O cinema entrou no nosso projeto desde nossas ações com a divulgação. No primeiro mês de ação decidimos que a melhor forma de divulgar seria propondo atividades de grande apelo ao público de nosso interesse – e o mais importante – contato direto. Cinema com pipoca! Estava feita a proposta. Realizamos ao longo do mês de julho sessões semanais de cinema com pipoca para as crianças. Na programação, animações, Chaplin e musicais. Muitas das crianças viraram participantes de nossas oficinas, mas nem todas. Percebemos nesta ação que para as atividades dos encontros de criação havia um perfil específico de criança. Talvez uma criança que gostasse de cinema compartilharia esse gosto com um futebol, por exemplo, mas não com a exposição do estar em cena. Ficamos mais tranquilos quando entendemos que este perfil seria uma seleção automática de participantes.
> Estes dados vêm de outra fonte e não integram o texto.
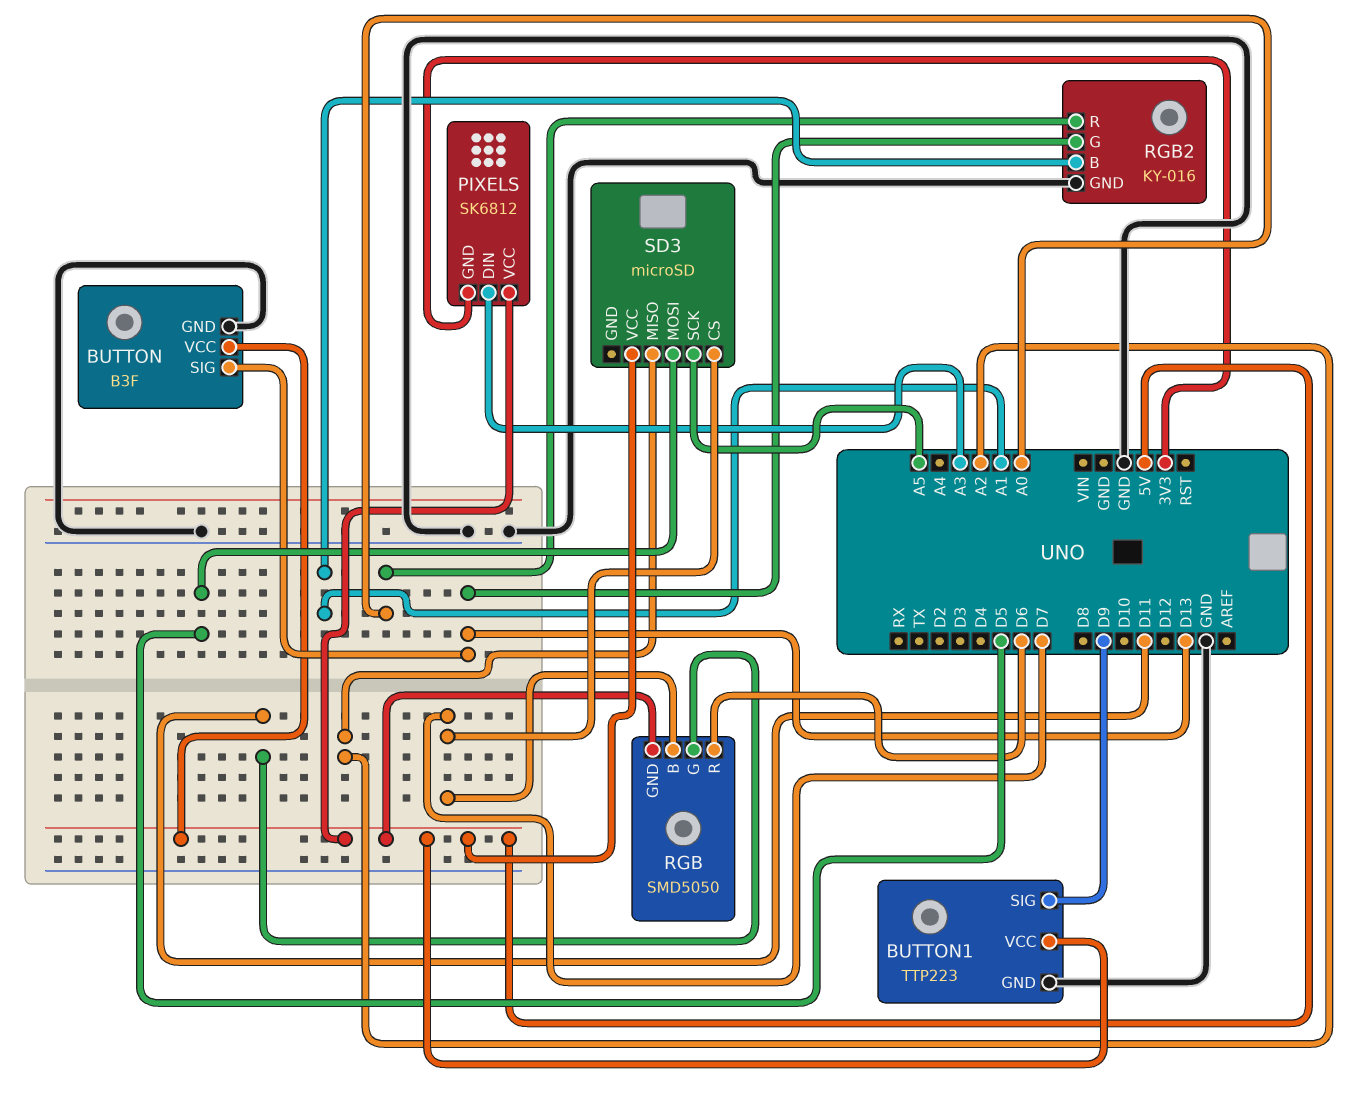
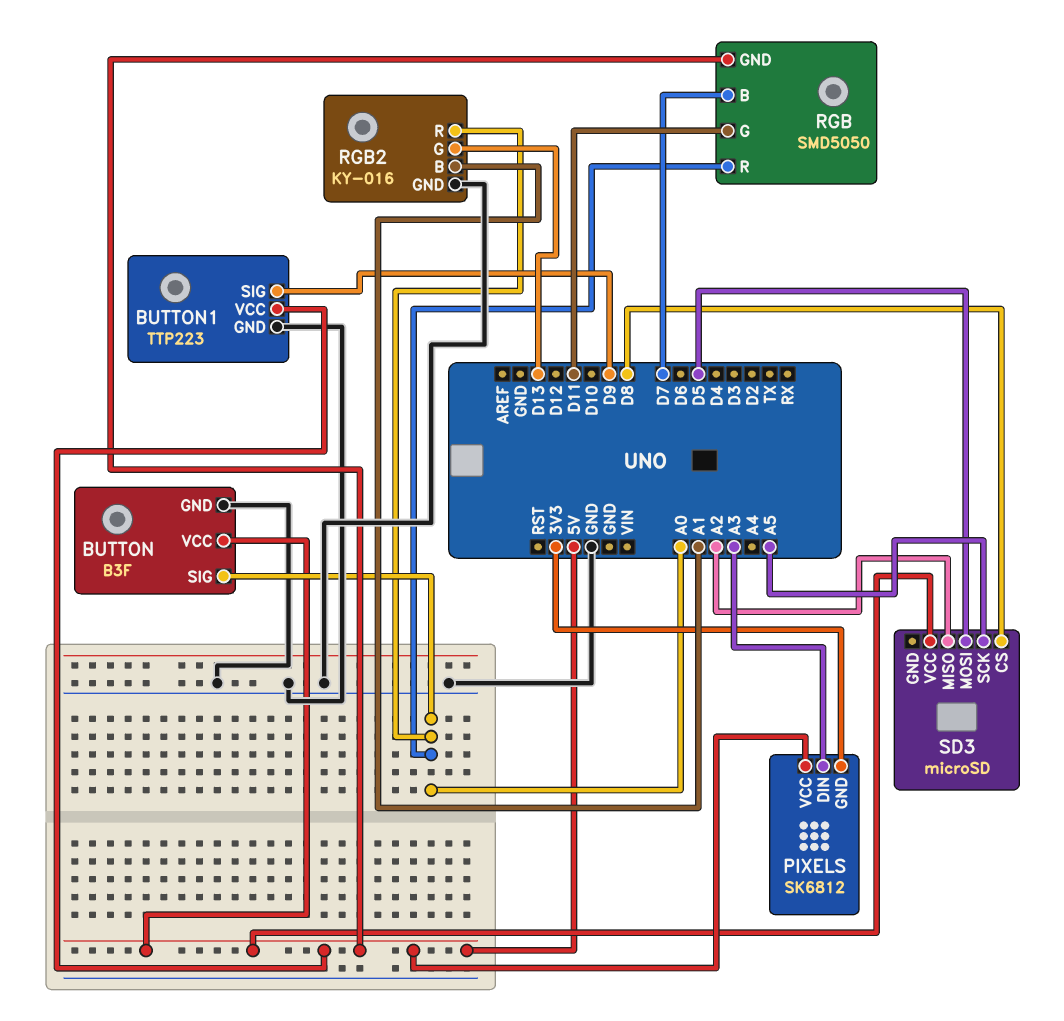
BUTTON pin SIG: D13 -> A0
RGB pin R: D6 -> A0
SD3 pin CS: D7 -> D8

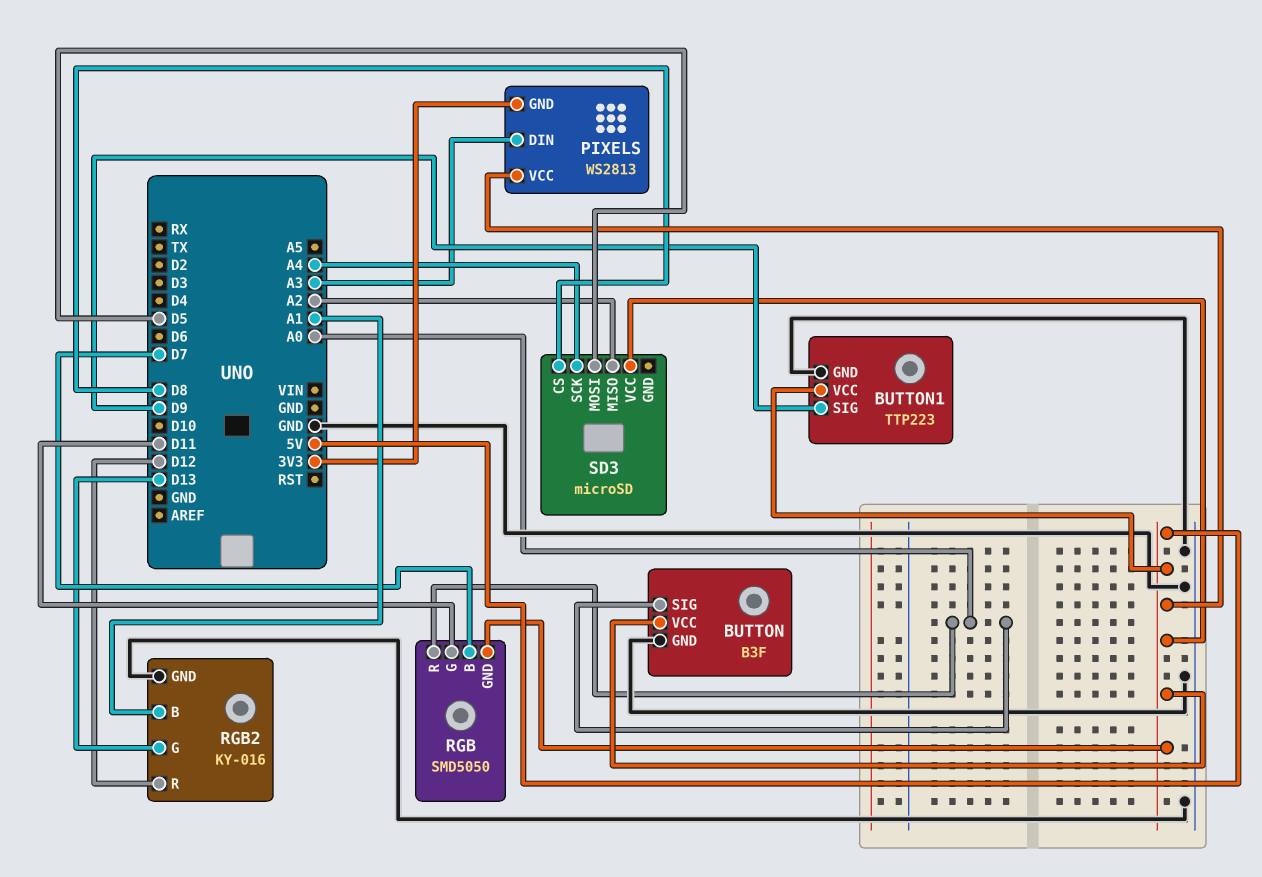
PIXELS: SK6812 -> WS2813
RGB2 pin R: A0 -> D12
SD3 pin SCK: A5 -> A4

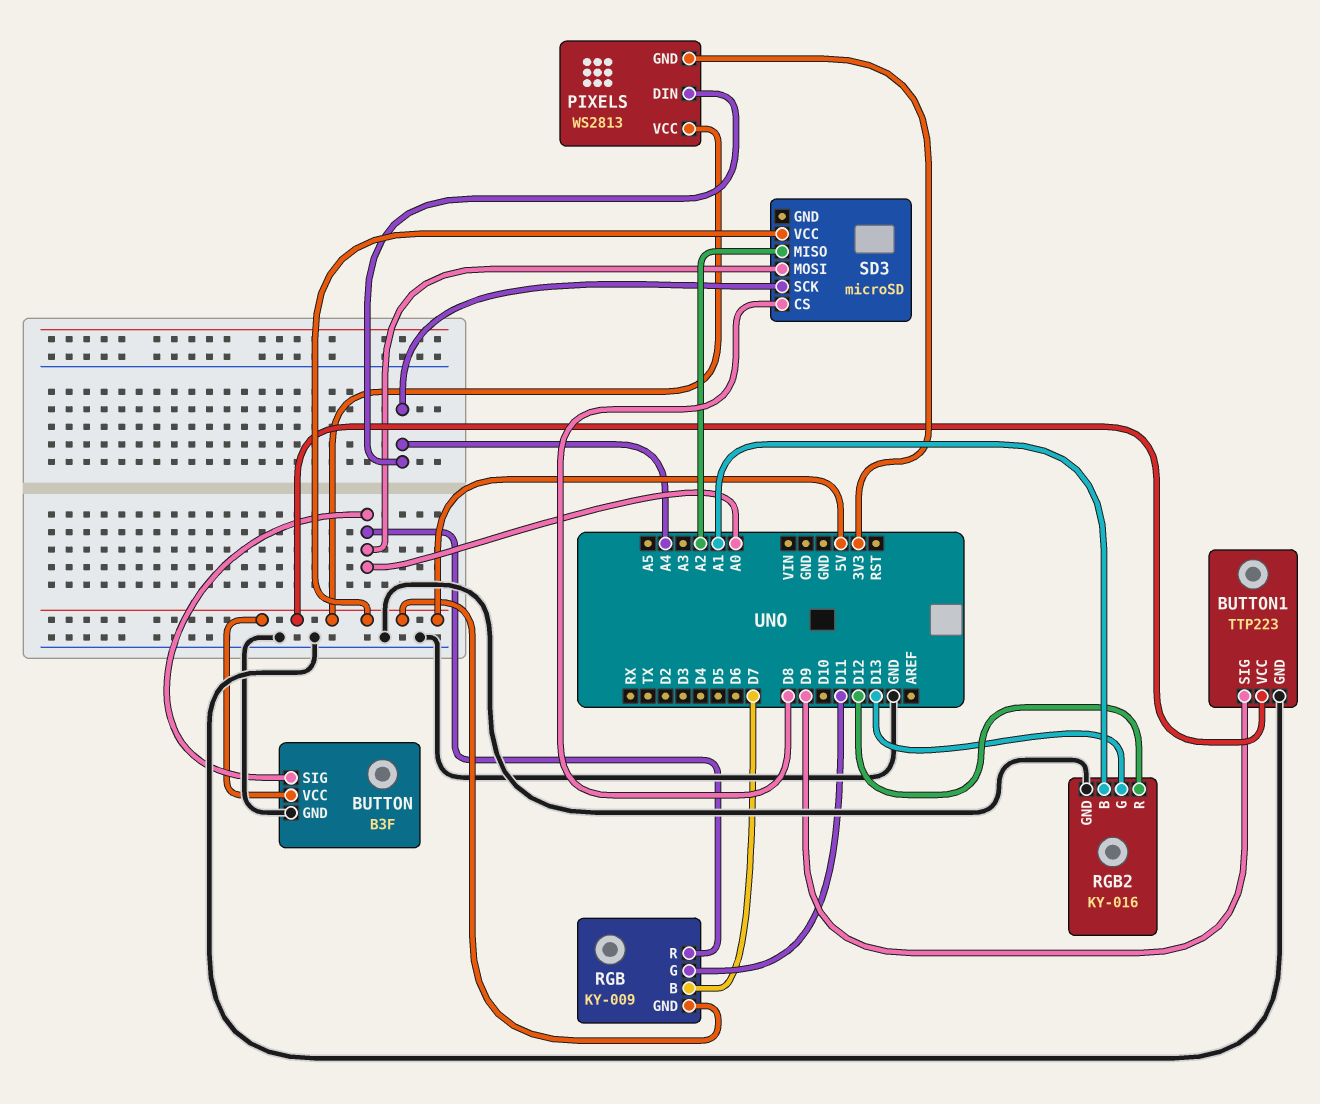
PIXELS pin DIN: A3 -> A4
RGB: SMD5050 -> KY-009
SD3 pin MOSI: D5 -> A0

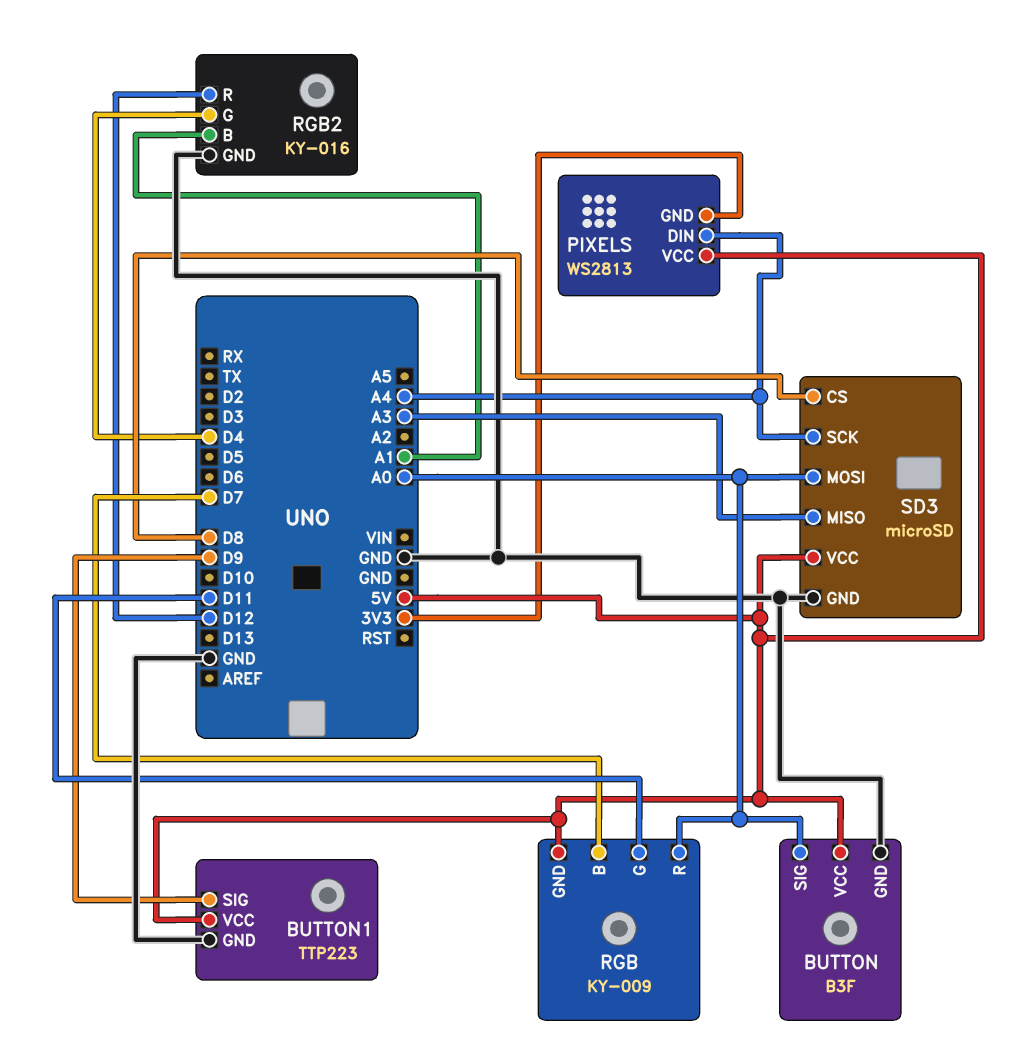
RGB2 pin G: D13 -> D4
SD3 pin GND: none -> GND
SD3 pin MISO: A2 -> A3

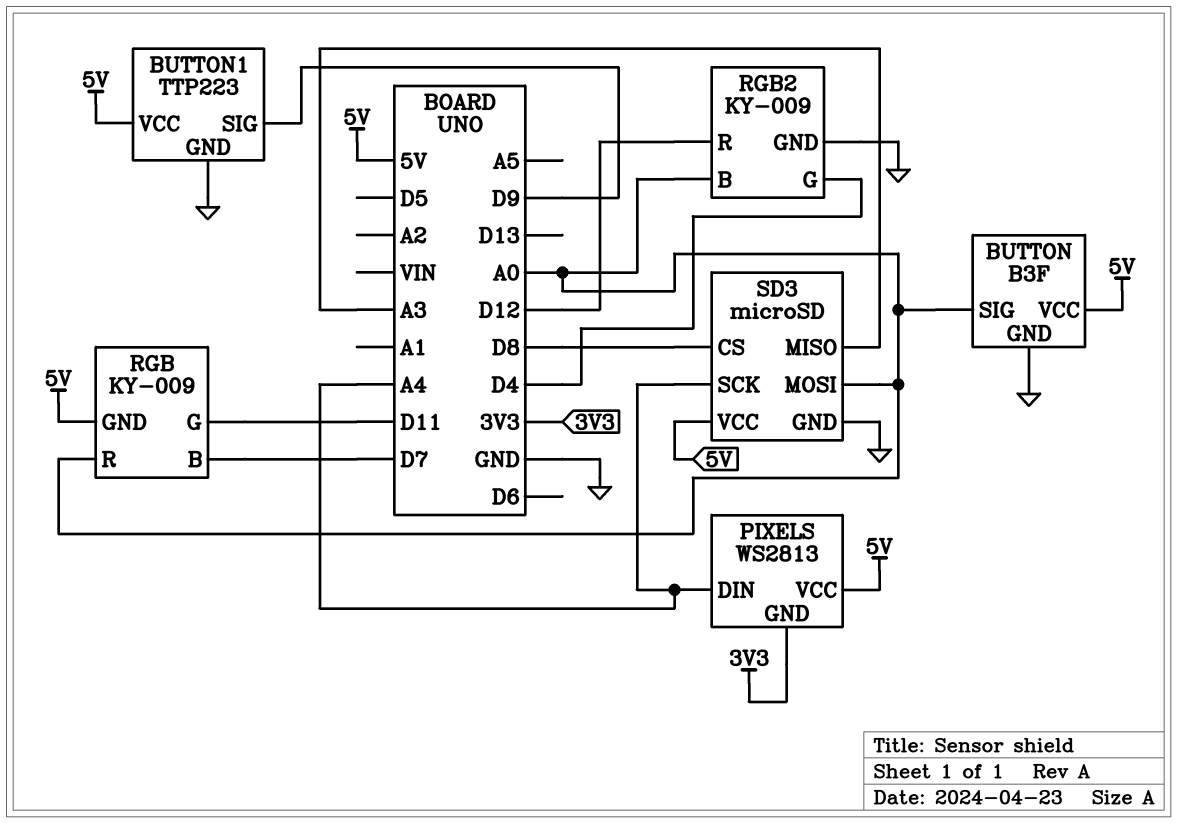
RGB2: KY-016 -> KY-009
RGB2 pin B: A1 -> A0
Um mês depois, em parceria com Perifacine, o Coletivo SIM! levou o Festival Internacional de Curtas – Metragens de São Paulo à Vila Maria Zélia. As exibições ocorreram nos dias 23, 24 e 28 de agosto e para cada dia preparamos uma programação especial. No primeiro dia priorizamos a mostra infanto-juvenil e no seguinte, para nosso público da terceira idade, selecionamos filmes relacionados à temática do envelhecer, da relação intergeracional e familiar com curtas da mostra Brasil. Já no último dia do festival na vila, fomos presenteados por uma noite linda, pipocas servidas no carrinho muito convidativo do festival e um público de mais de 30 pessoas, em sua maioria crianças, e assim exibimos na praça programação especial da mostra infantil com ótimos curtas brasileiros e internacionais.

Em setembro, ainda em parceria com o Perifacine, o Coletivo SIM! junto à Associação Cultural da Vila Maria Zélia, preparou um cineminha gostoso no Galpão que chamamos Armazém da Memória – onde a instalação ocuparia meses depois. Numa noite bastante fria tivemos um bravo e forte público de pequenos que ficaram até o final da exibição da programação da mostra infantil do Festival Entretodos – Festival de curtas de Direitos Humanos. Todos gostaram mais uma vez da experiência de ver os “filmes curtos” como eles mesmos dizem. Percebemos o quanto cada dia mais eles se reconheciam como criadores em potencial de filmes como os que eles assistiam – como os feitos com técnicas de stop motion, a partir de objetos, recortes em papel etc. Foi muito bom vê-los mais presentes neste estado de fruição!

Por fim, a última ação do projeto com o cinema foi voltada à linguagem que trabalhamos nos encontros de criação – videodança. Em parceria com o Acervo Mariposa (e dos artistas autores dos vídeos), especializado neste tipo de produção, fizemos uma programação composta por produção estritamente nacional e de artistas jovens. Queríamos aproximar mais uma vez o fazer artístico destes pequenos que muito em breve podem se tornar os próximos fazedores de arte. A programação foi composta por videodanças da Balangandança Cia, do coletivo Quadra, pessoas e ideias e dos artistas Rita Cavassana e Danilo Dilettoso, Andrea Mendonza e Ilana Elkins e Júlio Martins e Patrícia Siqueira. E claro, a videodança Vermelhos Demais realizada com as crianças também foi apresentada na ocasião e foi um sucesso!